Flicks: Shocker (1989)


Shocker (1989)

Mark Mutterspaugh is strapped into Ol' Sparky and fried back in 1989.

Johnny (played by Peter Berg) lives in a world of wide plot holes and under-developed concepts before coming to the shocking revelation that (gasp!) his Daddy is none other than serial killer Horace Pinker (Mitch Pillegi, Director Skinner in The X-Files). From the beginning of the film plot holes surface immediately. Johnny, from time to time, receives classic Waterboy styled hilarious concussions that send him rocketing into the "Dumb Zone". This place is much like Stephen King's Dead Zone (1980) but this Johnny, the WR, tackles a set of uprights then takes a knock to the noggin' and while unconscious enters the Dumb Zone.


Shocker (1989)

Peter Berg, as Johnny, searches for plot holes in Pinker's decrepit tv repair shop.

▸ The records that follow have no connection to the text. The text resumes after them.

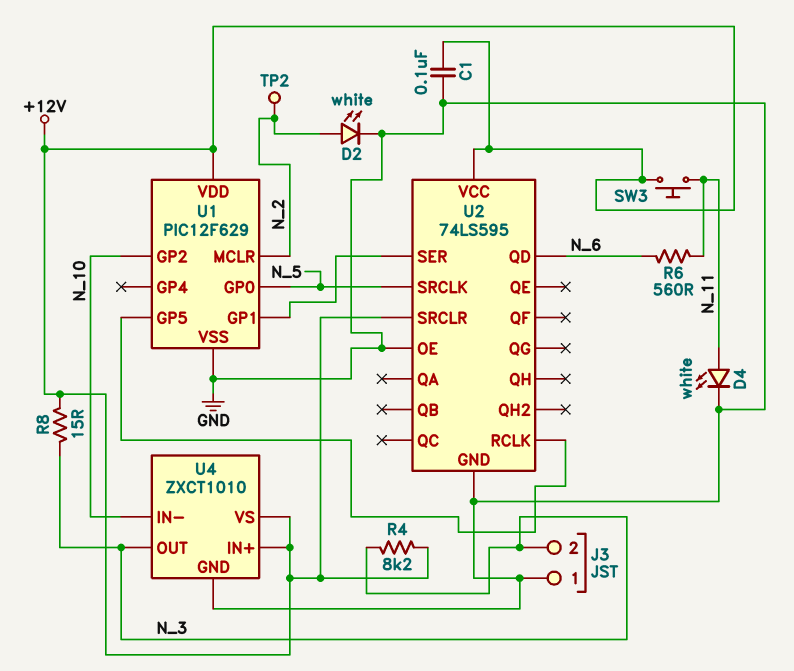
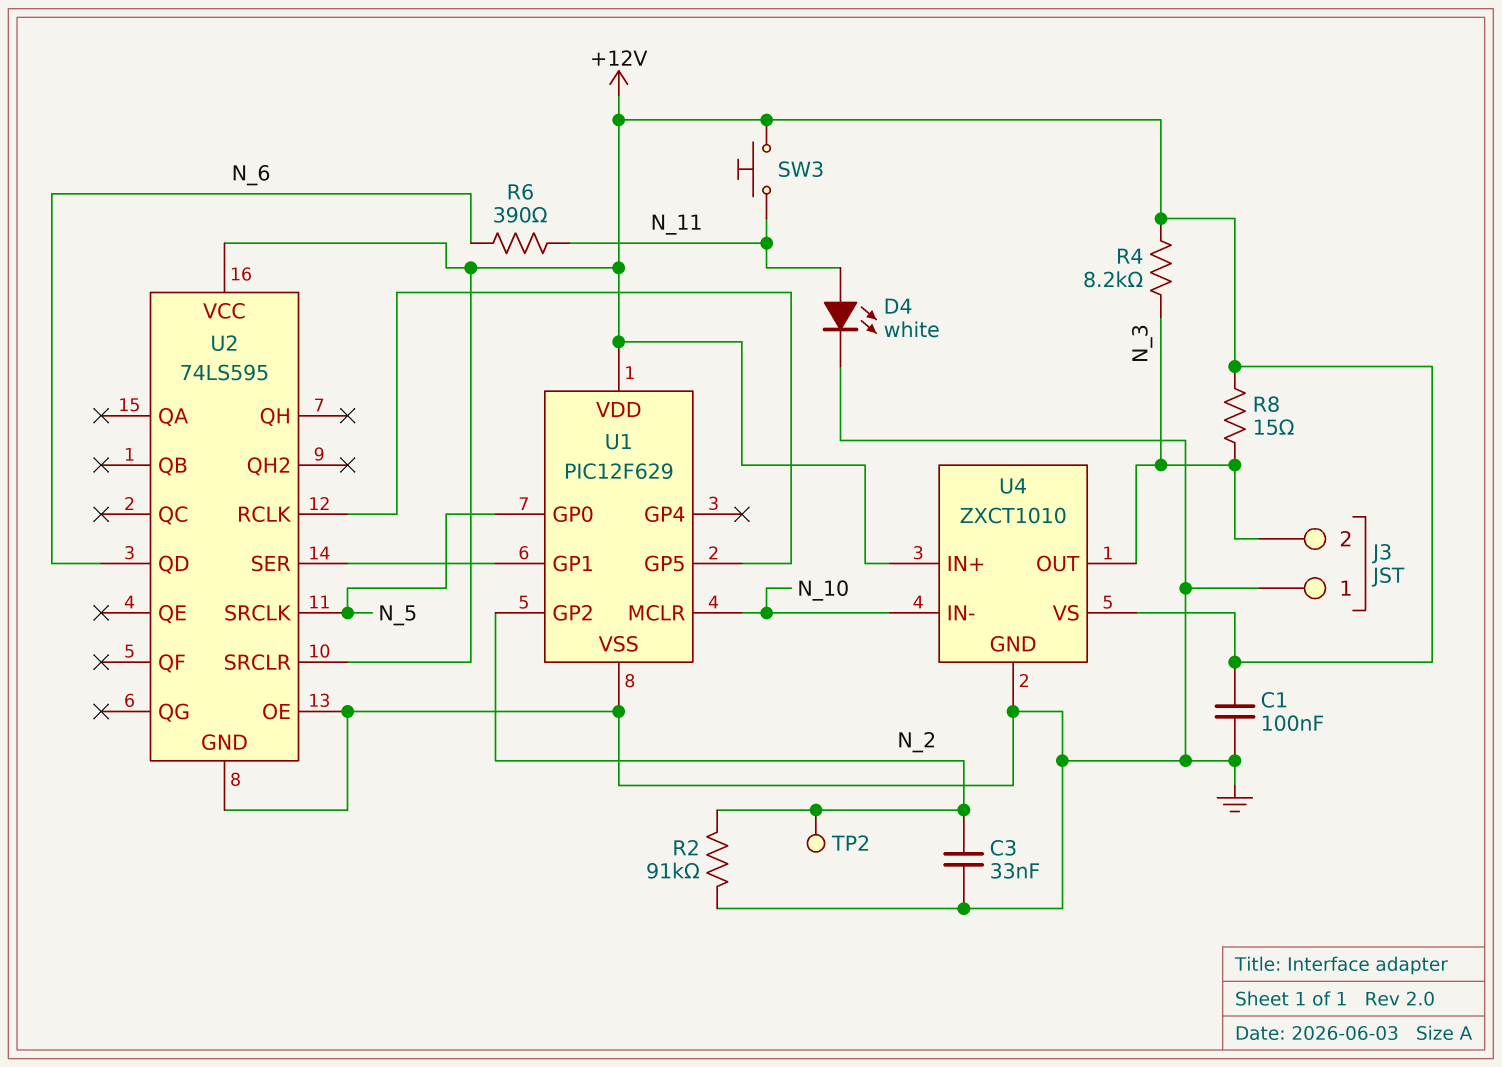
C3: none -> 33nF (GND, N_2)
D2: LED white (A N_2, K GND) -> none
R2: none -> 91k (GND, N_2)
R6: 560 (N_6, N_11) -> 390 (N_6, N_11)
U1 pin GP2: N_10 -> N_2
U1 pin MCLR: N_2 -> N_10

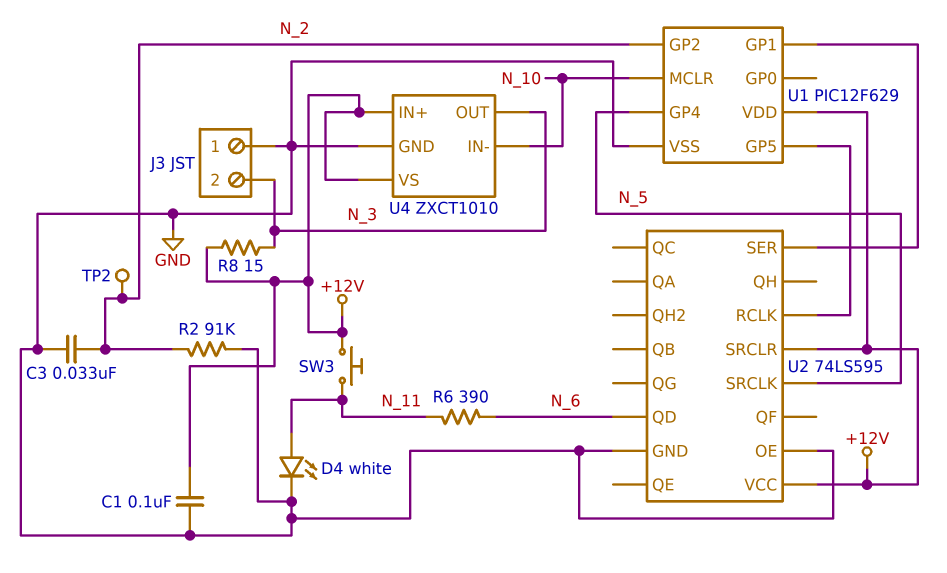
R4: 8.2k (+12V, N_3) -> none
U1 pin GP0: N_5 -> none
U1 pin GP4: none -> N_5

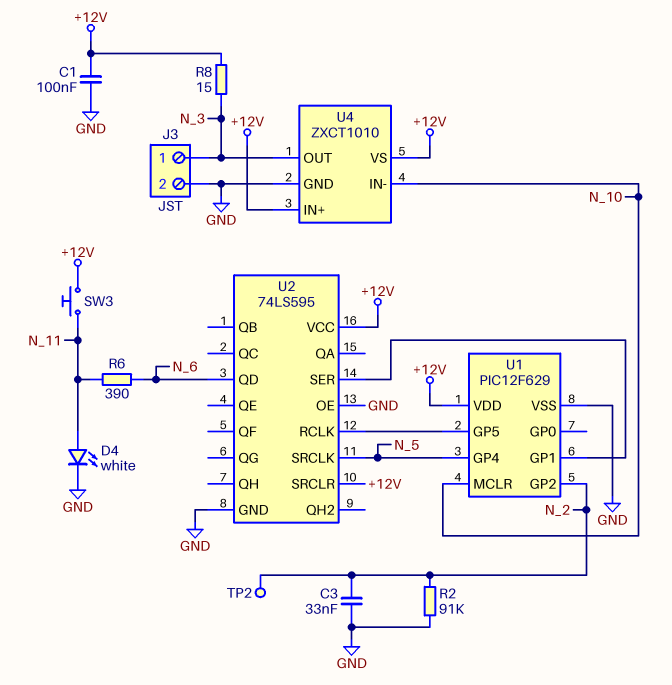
J3 pin 1: GND -> N_3
J3 pin 2: N_3 -> GND

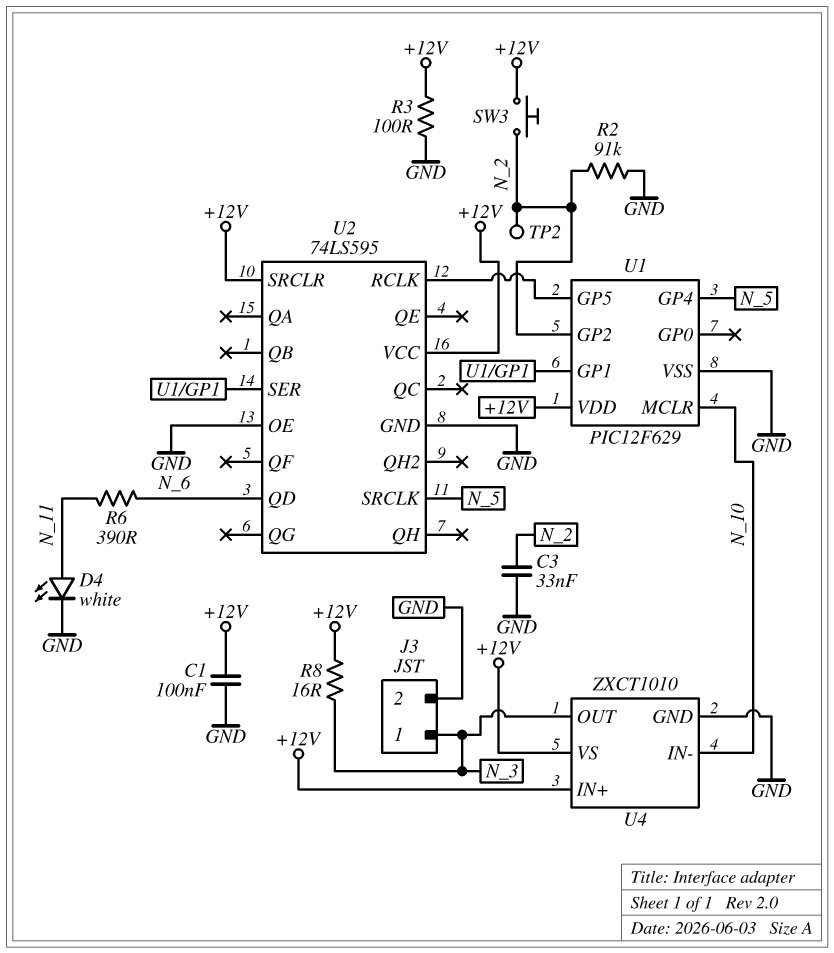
R3: none -> 100 (+12V, GND)
R8: 15 (+12V, N_3) -> 16 (+12V, N_3)
SW3: button (+12V, N_11) -> button (+12V, N_2)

While Johnny is in the mysterious Dumb Zone he encounters the Marysville Slasher, Horace Pinker (Mitch Pillegi), brutally killing Johnny's foster family among others. The initial encounter between Pinker and the police is set in a decrepit makeshift tv repair warehouse overflowing with dozens of glowing screens. This scene is truly terrifying - with tones of Elliot Roth's Jigsaw nearly 20 years before the gory Saw (2006-2008) series was written. After chasing Pinker for a few more scenes, Johnny witnesses Pinker's botched execution and then chases Pinker around in his now electrified body-hoppin' state for another hour.

The movie she-is-very-bad but credit has to be given to Craven for the small things like including Iggy Pop and Megadeth covering Alice Cooper's 1973 "No More Mister Nice Guy" for the film's soundtrack and casting a deliriously funny Timothy Leary in a cameo as a tv preacher who needs "Dollars For Jesus". Also, during the final scenes Craven takes some real chances with editing and special effects to trap Pinker in a dying electrified world.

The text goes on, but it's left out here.